Months later Mário Pedrosa flees into exile abroad with the threat of imprisonment from the dictatorship of the Estado Novo Vargas. Decades later, in 1966, he published the book The Brazilian Option resuming and centering forces again in the fight against the new dictatorship that was rising in the country. If the world is different today and we are no longer in the 1930s, capitalism continues to strike and threaten humanity's possibilities to overcome the current health and economic crises, putting the already fragile Brazilian democracy itself in check. Mário Pedrosa left a historical legacy that has not lost its relevance. The defeat of authoritarian forces and their small fascist bands financed by big landowners depends first of all on the unity and mobilization of working class organizations.

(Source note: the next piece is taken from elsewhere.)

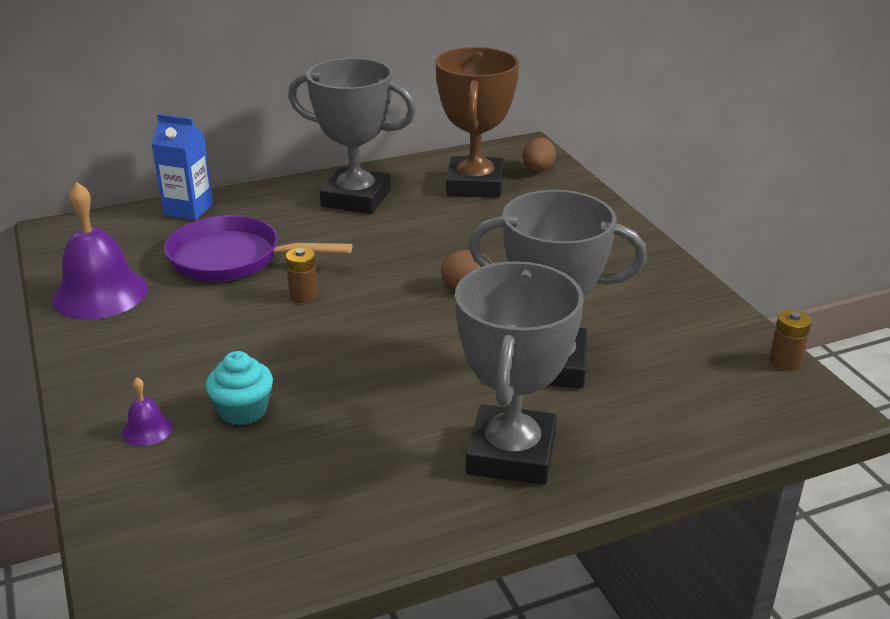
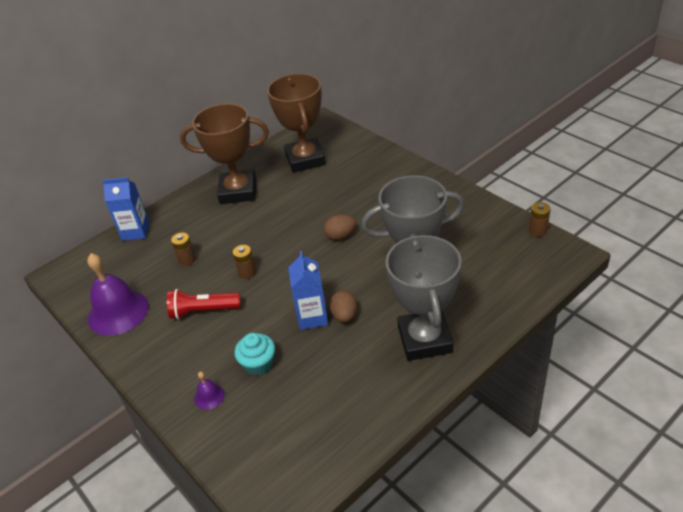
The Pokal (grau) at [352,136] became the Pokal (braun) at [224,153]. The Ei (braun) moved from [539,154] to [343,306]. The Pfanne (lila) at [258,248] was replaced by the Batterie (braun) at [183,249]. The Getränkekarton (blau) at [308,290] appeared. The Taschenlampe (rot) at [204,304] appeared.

*Everaldo de Oliveira Andrade is a professor of contemporary history at FFLCH-USP.

References

Hugs, Fulvio. The flock of green chickens, Sao Paulo: Veneta, 2014.

Abramo, Fulvio and Karepovs, Dainis (eds.). Against the tide of history, São Paulo: Sundermann, 2015.

Andrade, Everaldo de Oliveira. Mário Pedrosa, in: Pericás, Luiz and Secco, Lincoln. Interpreters from Brazil: classics, rebels and renegades, Sao Paulo: Boitempo, 2014.

Karepovs, Dainis. Pas de politique mariô, Mário Pedrosa and politics, São Paulo: Ateliê, 2017.

Pedrosa, Mario. The Brazilian option, Rio de Janeiro: Brazilian Civilization, 1966.

Trotsky, Leon. Revolution and Counter-Revolution in Germany, São Paulo: Human Sciences, 1979.

Documents: Newspaper collection O Homem Livre, May 1933 to February 1934. The complete collection is available on Unesp's CEMAP/CEDEM page.

Notes

[I] The Free Man, 13, 1933.

[ii]  The Free Man, 17, 1933.

[iii] Dainis Karepovs, Pas de Politique Mariô, P. 62.

[iv]  The Free Man, 22, 1934. Also quoted in D. Karepovs, Pas de Politique Mariô, P. 61.

[v]Mário Pedrosa, “The National Situation, Theses Approved by the Provisional Central Committee of the Leninist Workers' Party in June 1937”, in: Abramo, F. E Karepovs, Against the tide of history, P. 323.